‘They Come With Money’: Agent Says High Migration Will Smother Labor’s Housing Overhaul

By Crystal-Rose Jones
Crystal-Rose Jones
Crystal-Rose Jones
Crystal-Rose Jones is a reporter based in Australia. She previously worked at News Corp for 16 years as a senior journalist and editor.
and Daniel Y. Teng
Daniel Y. Teng
Daniel Y. Teng
Editor
Daniel Y. Teng is based in Brisbane, Australia. He focuses on national affairs, including federal politics and Australia-China relations. Got a tip?
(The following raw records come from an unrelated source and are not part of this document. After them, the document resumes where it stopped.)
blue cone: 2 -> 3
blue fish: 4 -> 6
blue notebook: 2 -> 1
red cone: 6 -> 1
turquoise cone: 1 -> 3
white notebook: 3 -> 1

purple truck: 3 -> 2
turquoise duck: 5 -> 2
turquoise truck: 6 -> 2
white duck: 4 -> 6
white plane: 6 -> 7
Contact him at daniel.teng@epochtimes.com.au.
May 14, 2026Updated: May 14, 2026

Saša Peci says when news first broke of Labor’s proposed overhaul of wealth creation avenues in Australia it spurred a flurry of activity in the local real estate market.

“We went from 14 open homes, and in the space of four weeks, to 59 open homes for sale in a suburb that covers a two kilometre radius on the outskirts of Logan,” the real estate agent told The Epoch Times.
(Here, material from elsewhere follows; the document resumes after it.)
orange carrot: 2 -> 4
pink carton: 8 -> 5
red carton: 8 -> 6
Peci services the master-planned suburb of Yarrabilba in Logan, south of Brisbane—traditionally a working class region that overlaps with Treasurer Jim Chalmer’s electorate of Rankin.
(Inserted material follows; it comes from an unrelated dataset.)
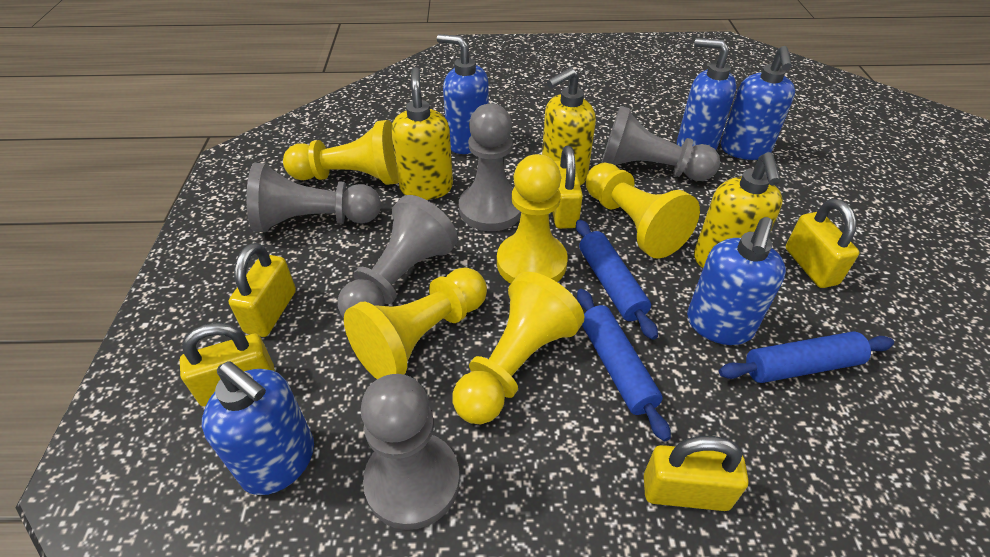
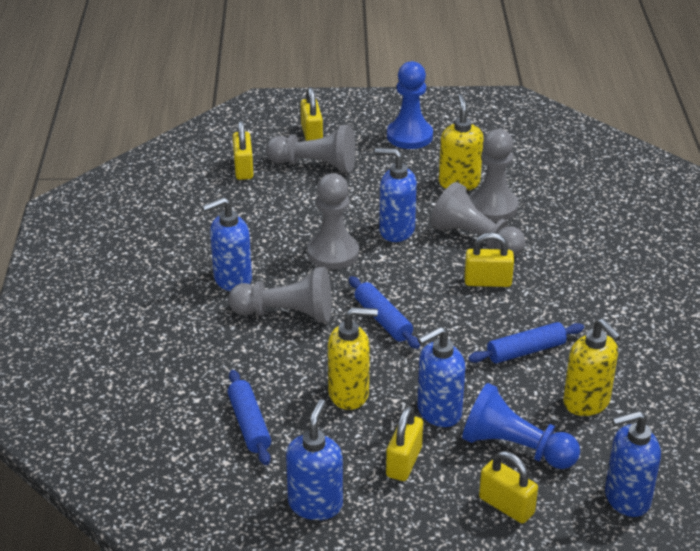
blue pawn: 0 -> 2
yellow pawn: 5 -> 0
Peci warns that the government’s overhaul of negative gearing, capital gains tax, and trusts will have limited impact on assisting young Australians buy a home if migration rates remain strong.

On May 12, Treasurer Chalmers announced he would remove the 50 percent capital gains tax (CGT) discount so that those selling investment assets like shares, crypto, and property will be liable for a higher tax.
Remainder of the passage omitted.